Passing this repository of the associated products about ten o’clock in the morning, I perceived in the shadow of the cavern no less a person than Miss Oman. She saw me at the same moment, and beckoned peremptorily with a hand that held a large Spanish onion. I approached with a deferential smile.
“What a magnificent onion, Miss Oman! and how generous of you to offer it to me—”
“I wasn’t offering it to you. But there! Isn’t it just like a man—”
“Isn’t what just like a man?” I interrupted. “If you mean the onion—”
“I don’t!” she snapped; “and I wish you wouldn’t talk such a parcel of nonsense. A grown man and a member of a serious profession, too! You ought to know better.”
“I suppose I ought,” I said reflectively. And she continued:
“I called in at the surgery just now.”
“To see me?”
“What else should I come for? Do you suppose that I called to consult the bottle-boy?”
“Certainly not, Miss Oman. So you find the lady doctor no use, after all?”
Miss Oman gnashed her teeth at me (and very fine teeth they were, too).
“I called,” she said majestically, “on behalf of Miss Bellingham.”
My facetiousness evaporated instantly. “I hope Miss Bellingham is not ill,” I said with a sudden anxiety that elicited a sardonic smile from Miss Oman.

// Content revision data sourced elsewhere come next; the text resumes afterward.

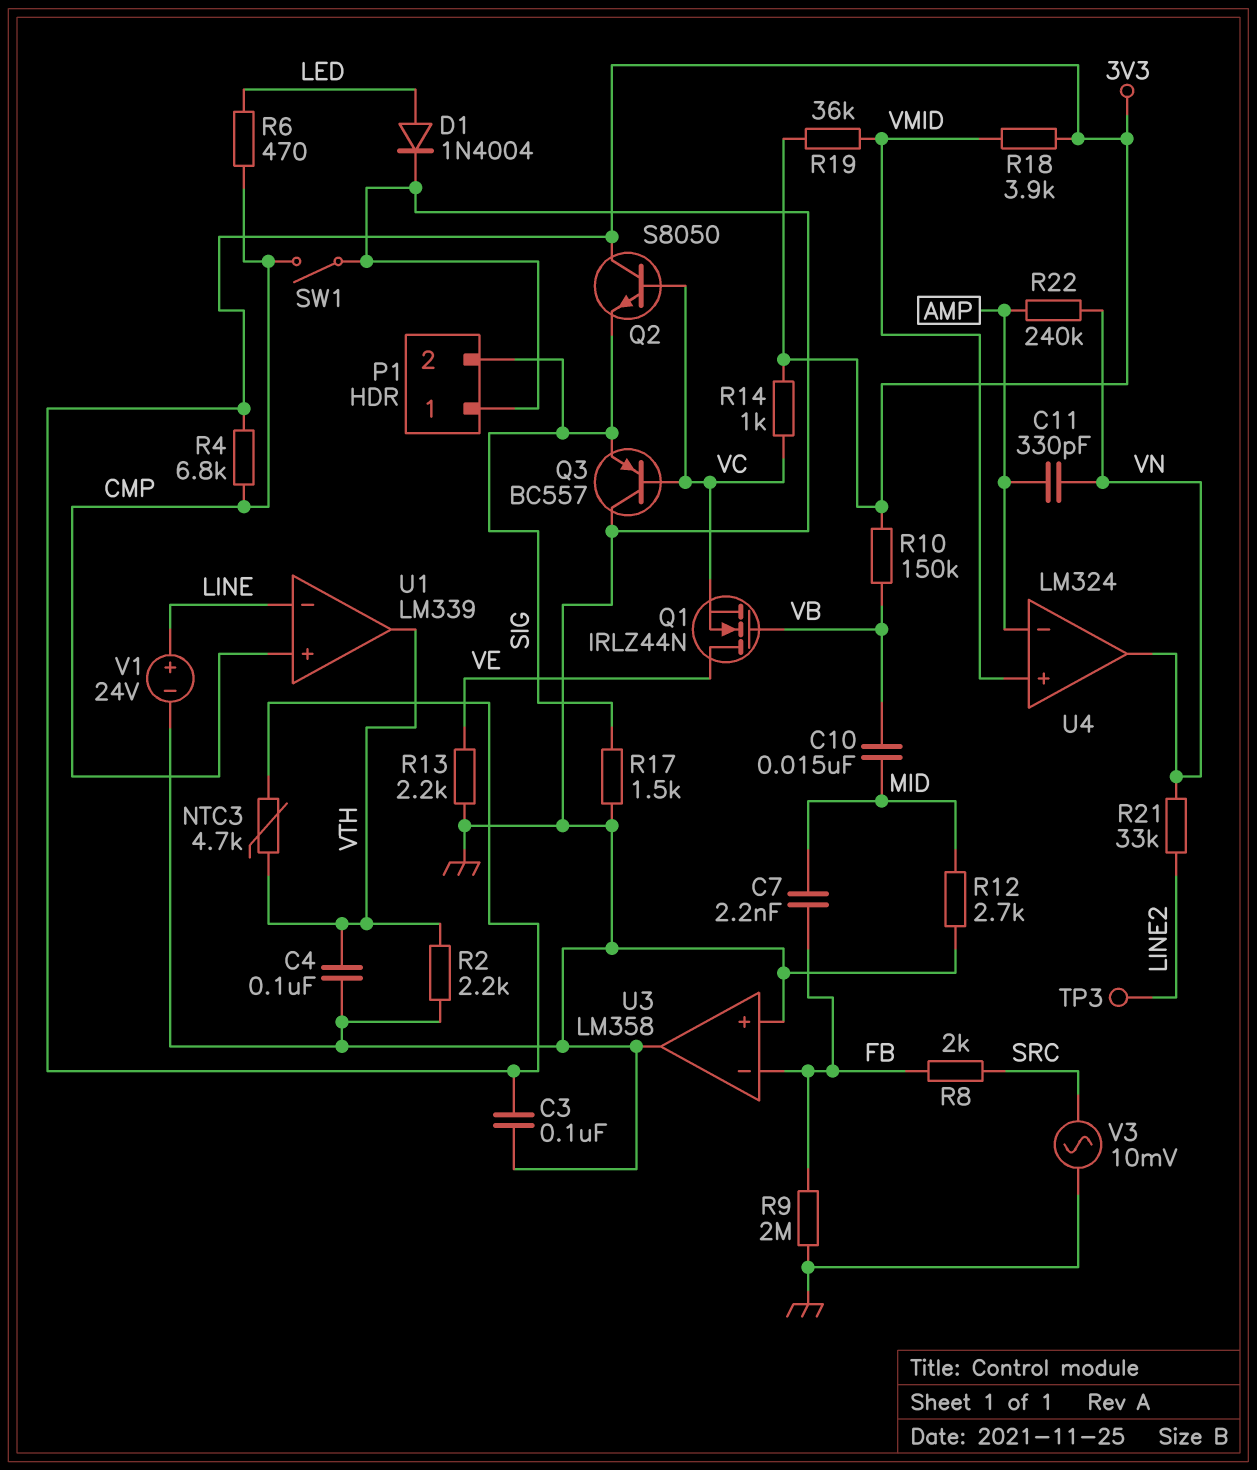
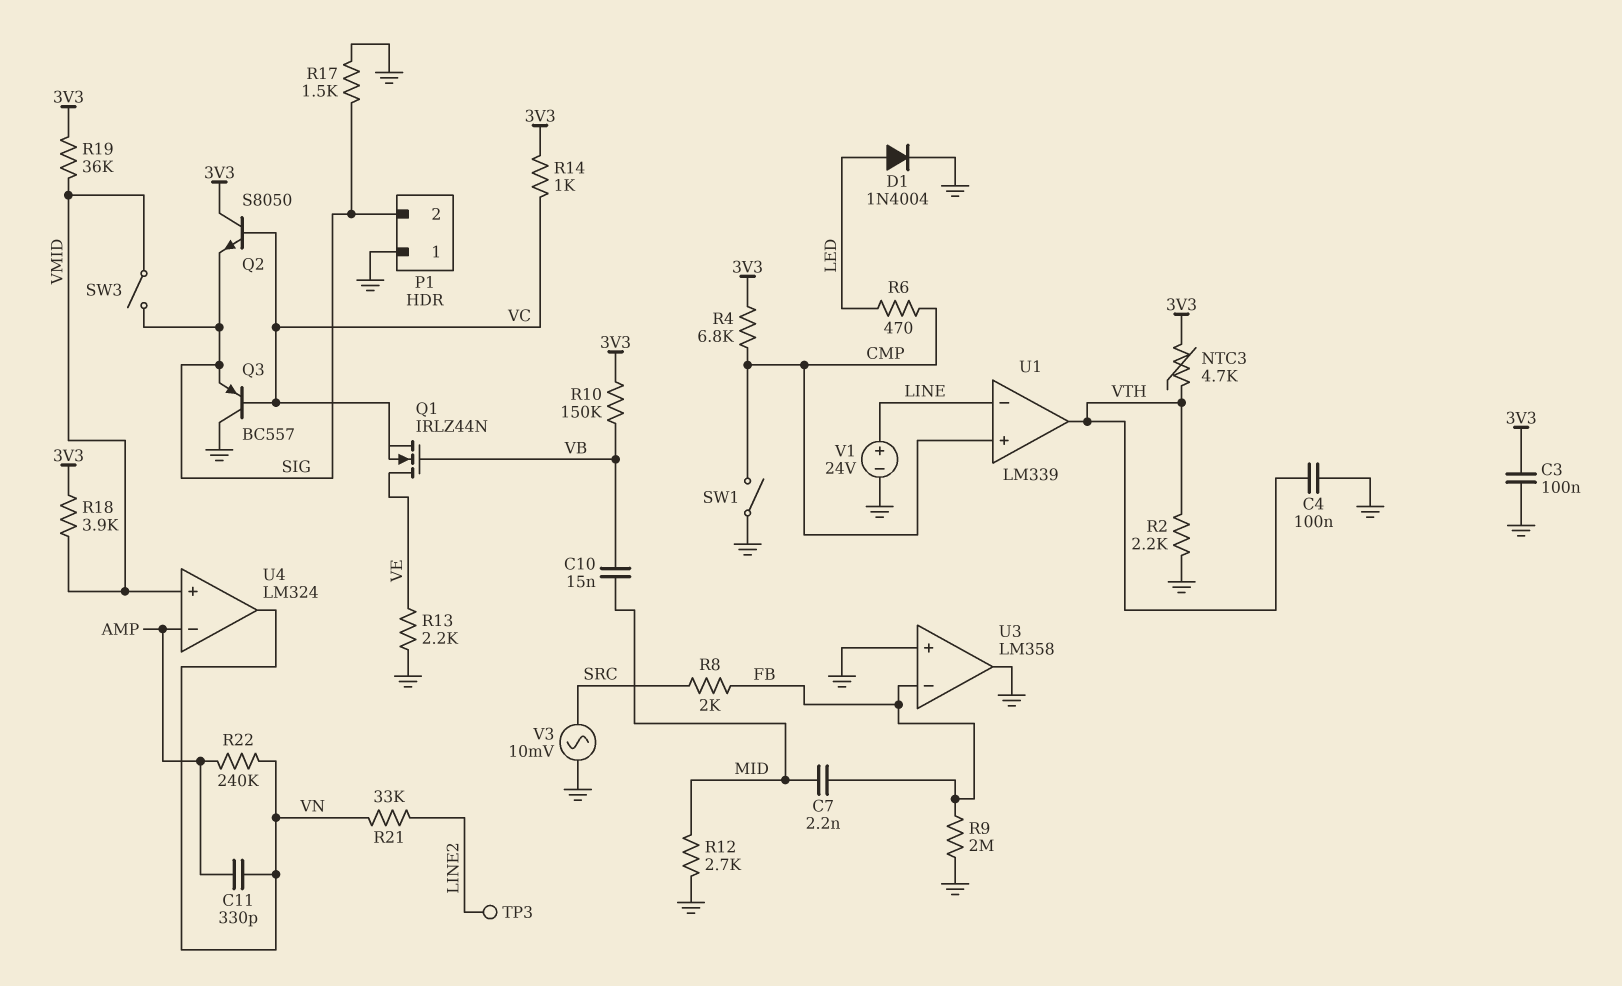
SW3: none -> switch (SIG, VMID)

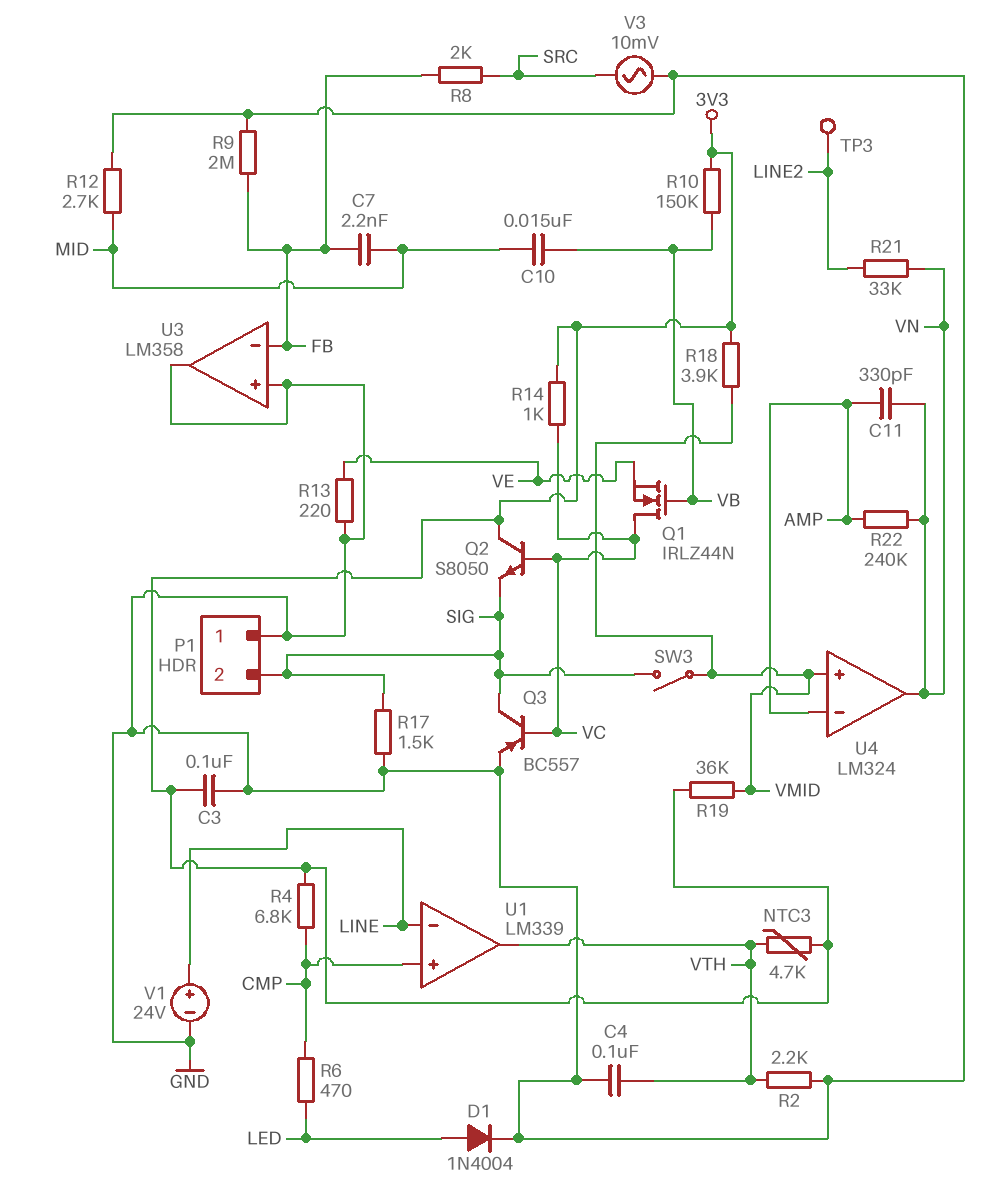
Q1: NMOS IRLZ44N (G VB, D VE, S VC) -> NMOS IRLZ44N (G VB, D VC, S VE)
Q3: PNP BC557 (B VC, C GND, E SIG) -> PNP BC557 (B VC, C SIG, E GND)
R13: 2.2k (GND, VE) -> 220 (GND, VE)
SW1: switch (CMP, GND) -> none

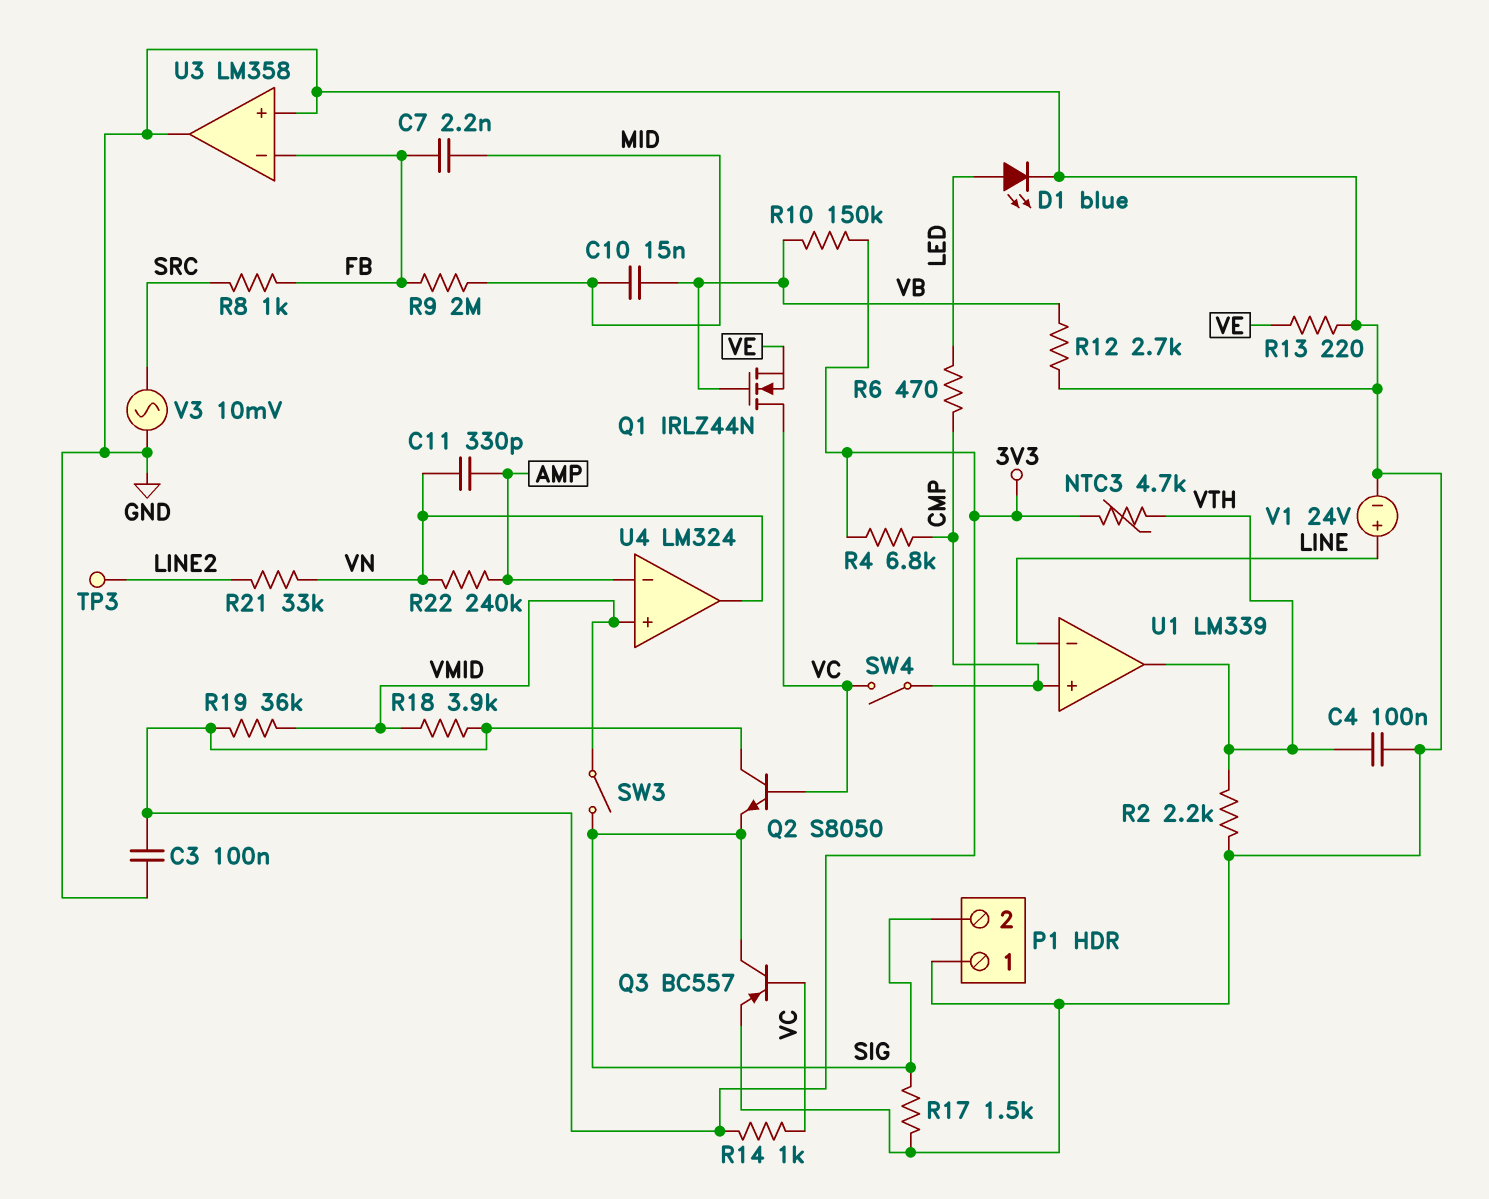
D1: diode 1N4004 (A LED, K GND) -> LED blue (A LED, K GND)
R8: 2k (FB, SRC) -> 1k (FB, SRC)
R9: 2M (FB, GND) -> 2M (FB, MID)
R12: 2.7k (GND, MID) -> 2.7k (GND, VB)
SW4: none -> switch (CMP, VC)

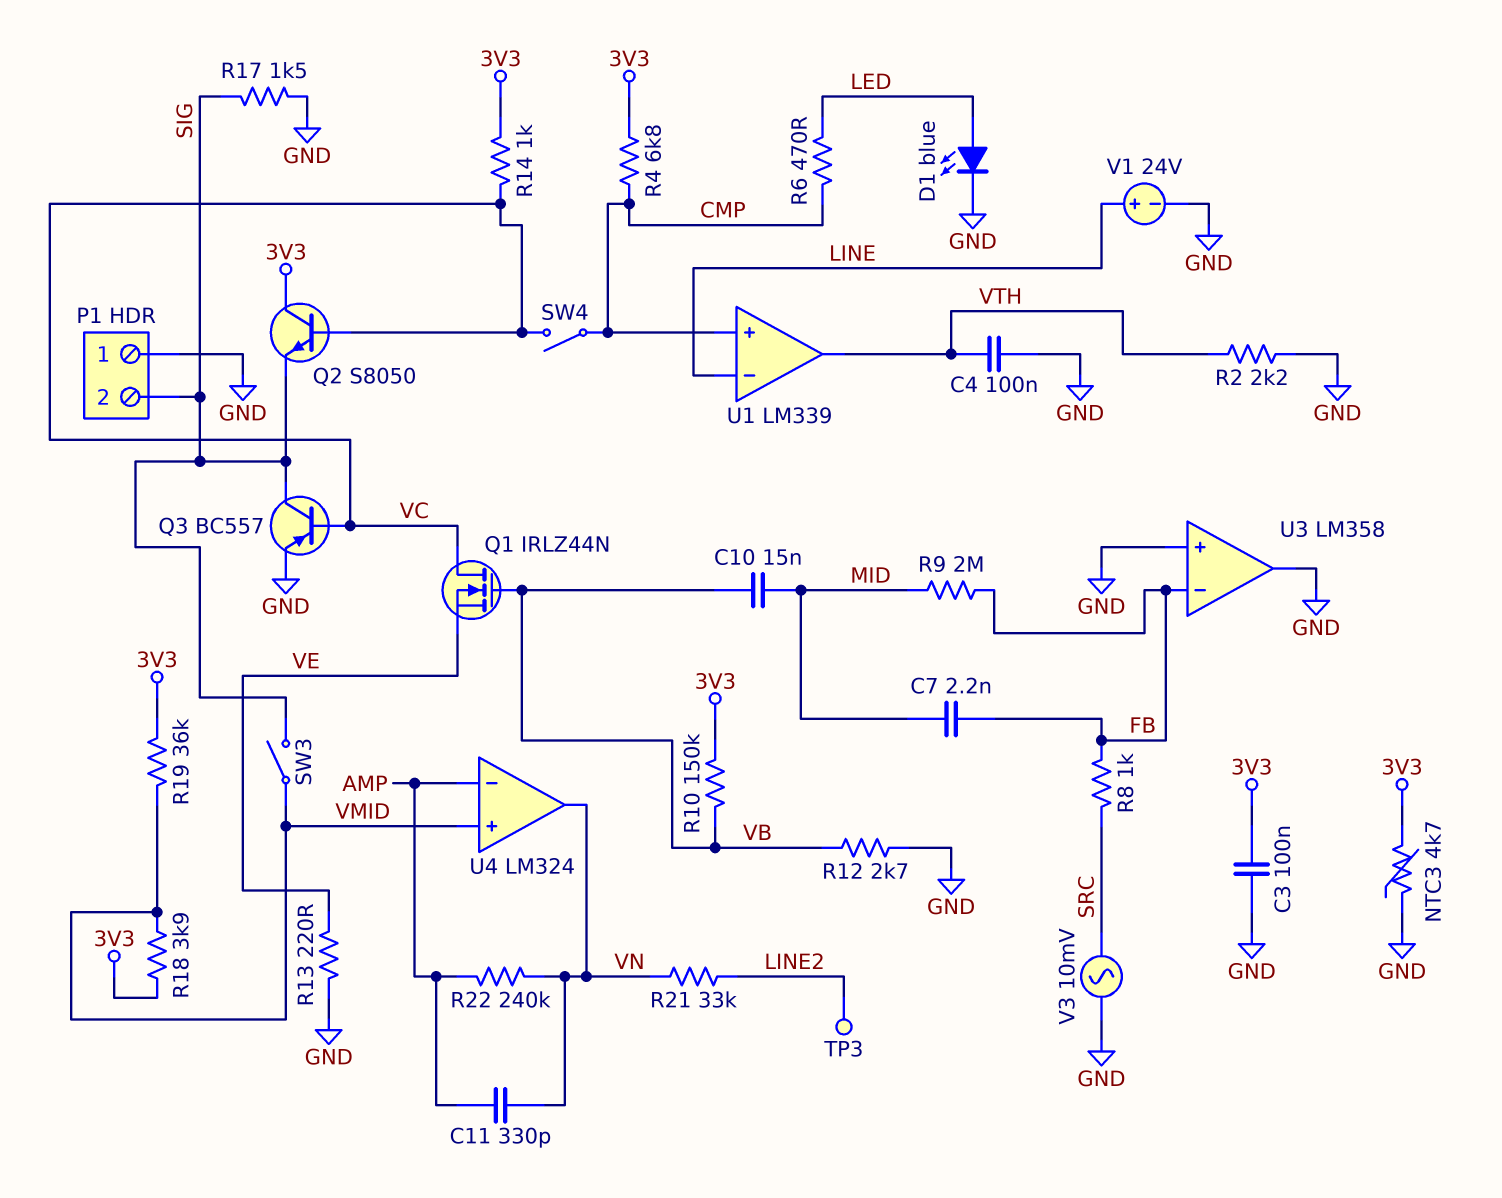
NTC3: 4.7k (3V3, VTH) -> 4.7k (3V3, GND)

“No,” was the reply, “she is not ill, but she has cut her hand rather badly. It’s her right hand, too, and she can’t afford to lose the use of it, not being a great, hulking, lazy, lolloping man. So you had better go and put some stuff on it.”
With this advice, Miss Oman whisked to the right-about and vanished into the depths of the cavern like the Witch of Wokey, while I hurried on to the surgery to provide myself with the necessary instruments and materials, and thence proceeded to Nevill’s Court.
Miss Oman’s juvenile maid-servant, who opened the door to me, stated the existing conditions with epigrammatic conciseness:
“Mr. Bellingham is hout, sir; but Miss Bellingham is hin.”
Having thus delivered herself she retreated towards the kitchen and I ascended the stairs, at the head of which I found Miss Bellingham awaiting me with her right hand encased in what looked like a white boxing-glove.
“I am glad you have come,” she said. “Phyllis—Miss Oman, you know—has kindly bound up my hand, but I should like you to see that it is all right.”
We went into the sitting-room, where I laid out my paraphernalia on the table while I inquired into the particulars of the accident.
“It is most unfortunate that it should have happened just now,” she said, as I wrestled with one of those remarkable feminine knots that, while they seem to defy the utmost efforts of human ingenuity to untie, yet have a singular habit of untying themselves at inopportune moments.
“Why just now, in particular?” I asked.